# Hydrolycus scomberoides vampire characin



## Dragster (Aug 3, 2004)

Sorry its not a P,but ive been waiting for this fish for 3 years so i wanted to share.
My LFS got four in by mistake,2 died in transit,sold one yesterday and i got the last one today.


----------



## ESPMike (Mar 23, 2005)

The common name of that is a sabertooth tetra right?


----------



## ChilDawg (Apr 30, 2006)

Should be here: http://www.piranha-fury.com/pfury/index.php?showforum=98

Wonderful fish, though...how big a tank are you gonna have it in eventually?

ESPMike, I think the Sabertooth Tetra refers to Exodons.
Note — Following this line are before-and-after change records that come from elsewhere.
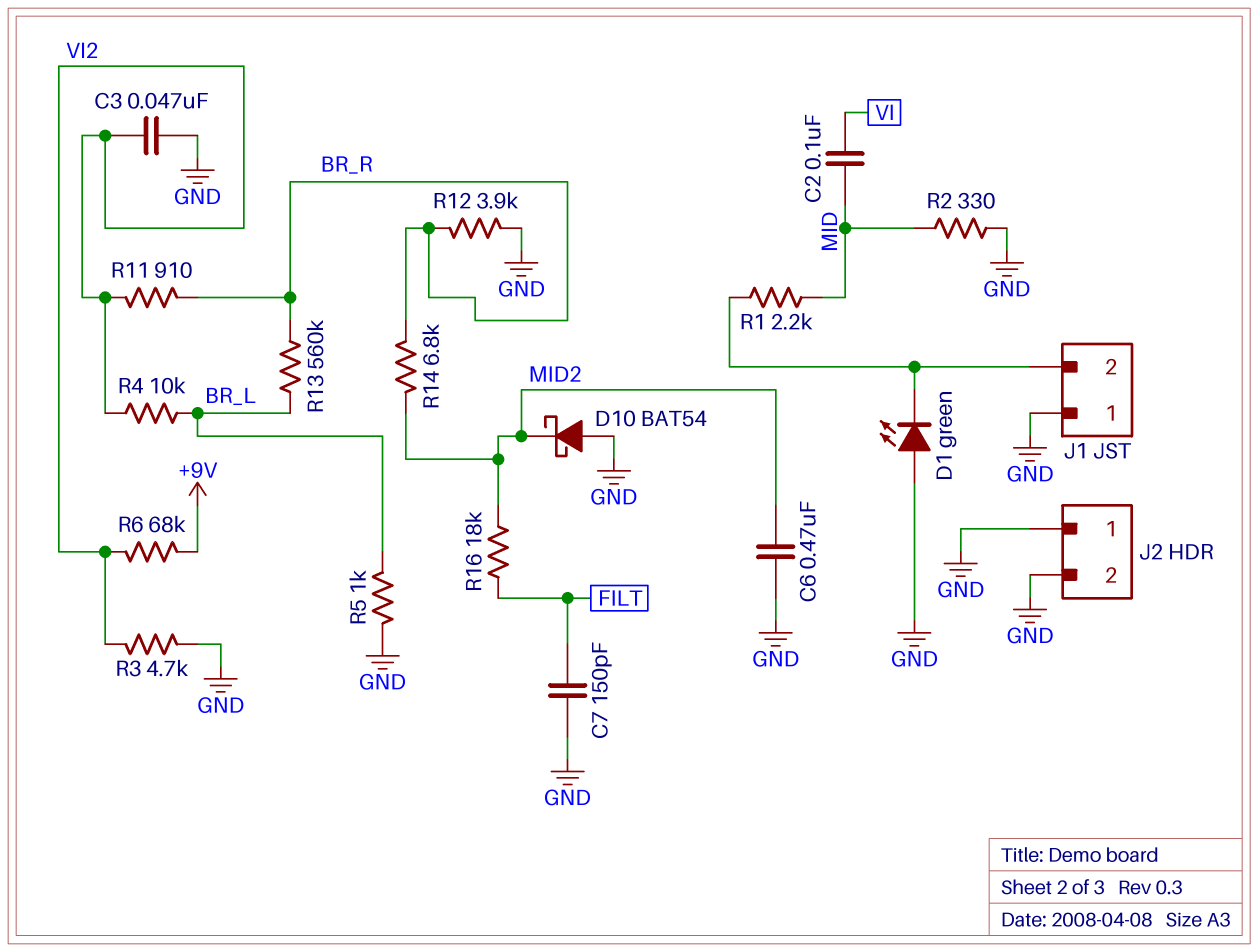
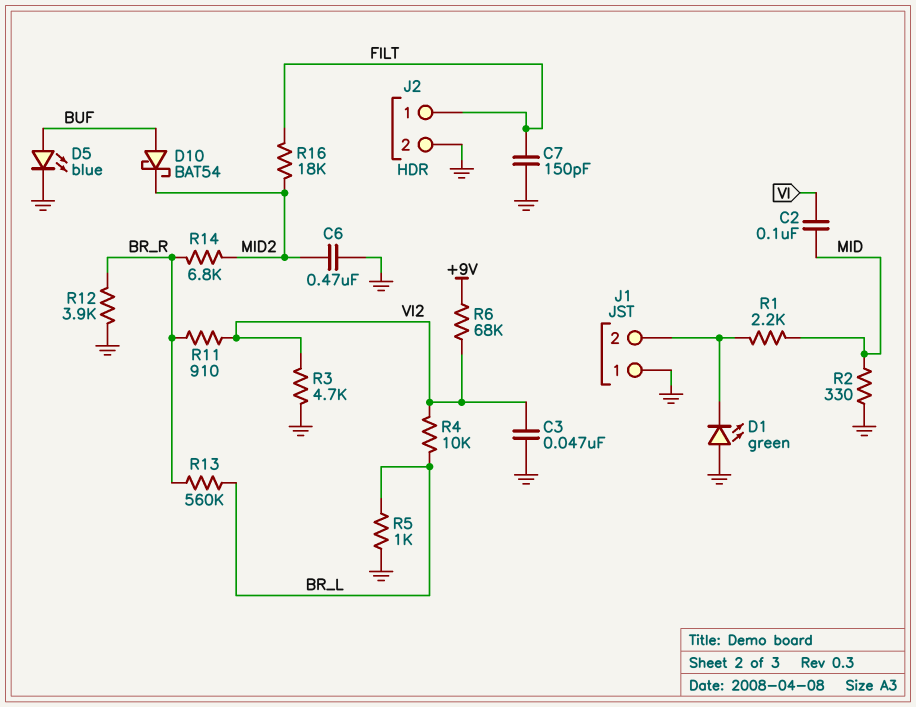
D5: none -> LED blue (A BUF, K GND)
D10: schottky BAT54 (A GND, K MID2) -> schottky BAT54 (A BUF, K MID2)
J2 pin 1: GND -> FILT

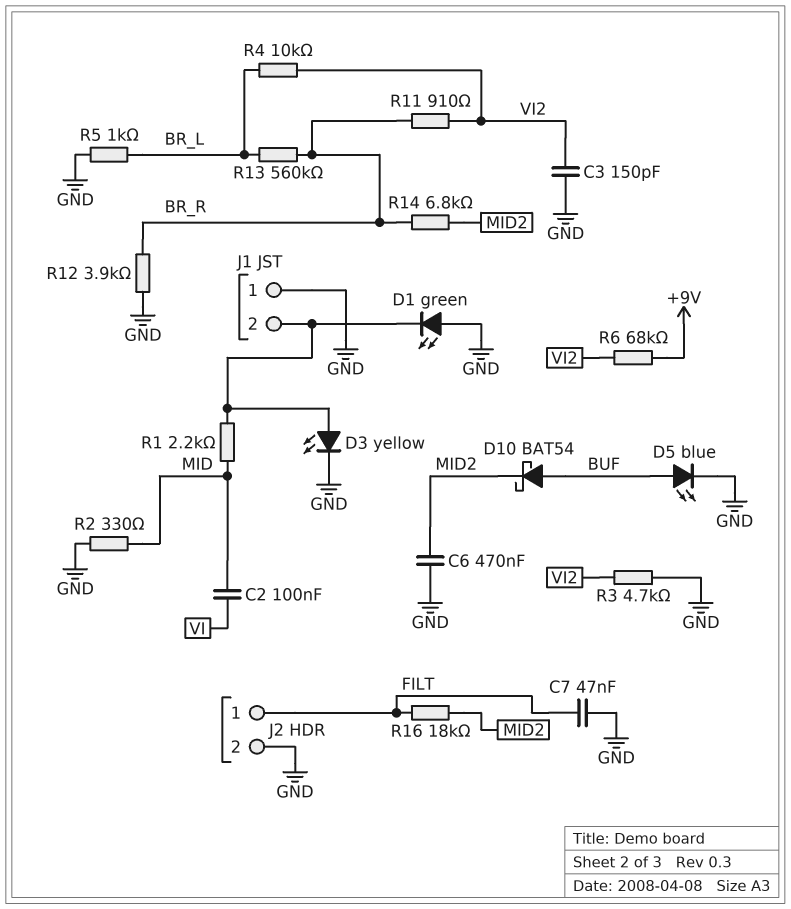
C3: 47nF (GND, VI2) -> 150pF (GND, VI2)
C7: 150pF (FILT, GND) -> 47nF (FILT, GND)
D3: none -> LED yellow (A J1/2, K GND)

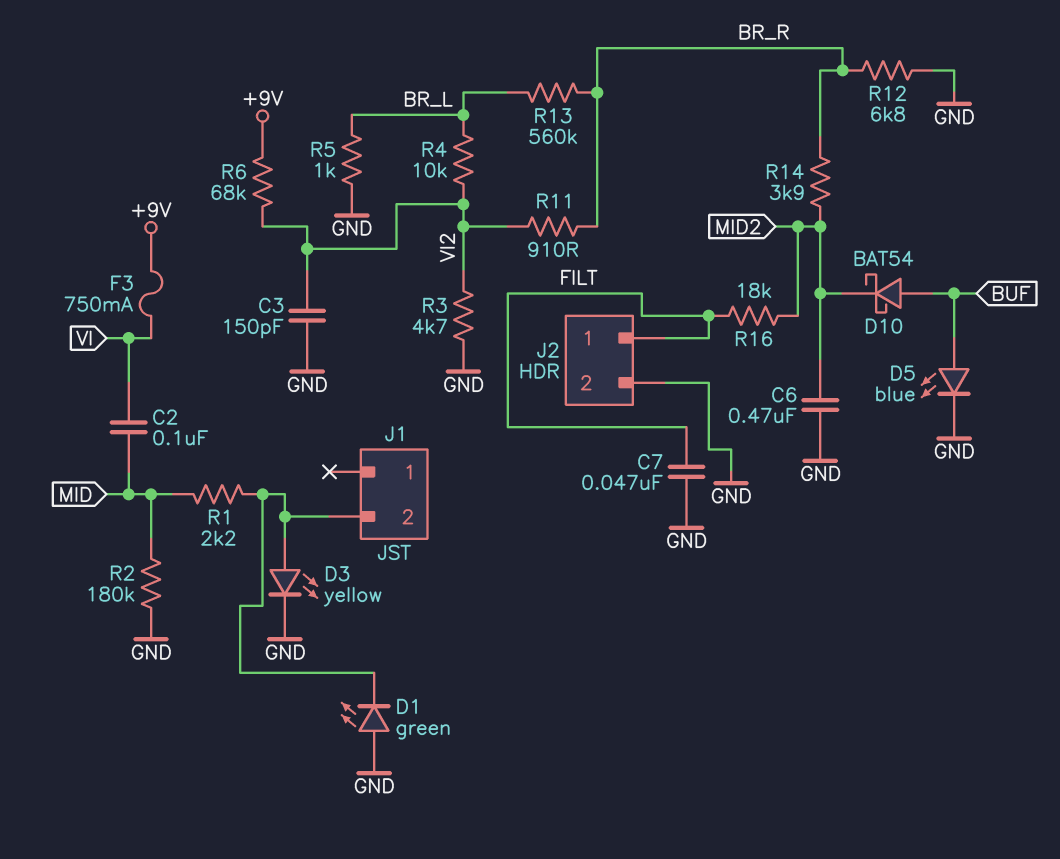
F3: none -> 750mA (+9V, VI)
J1 pin 1: GND -> none
R2: 330 (GND, MID) -> 180k (GND, MID)
R12: 3.9k (BR_R, GND) -> 6.8k (BR_R, GND)
R14: 6.8k (BR_R, MID2) -> 3.9k (BR_R, MID2)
This is one of the fishes referred to as "Payara".


----------



## the one (May 13, 2006)

View attachment 109904

It it deffinataly a paraya.

View attachment 109903

I don't think its an Exodon because Exodon's look like this.


----------



## Dragster (Aug 3, 2004)

ChilDawg said:


> Should be here: http://www.piranha-fury.com/pfury/index.php?showforum=98
> 
> Wonderful fish, though...how big a tank are you gonna have it in eventually?
> 
> ESPMike, I think the Sabertooth Tetra refers to Exodons. This is one of the fishes referred to as "Payara".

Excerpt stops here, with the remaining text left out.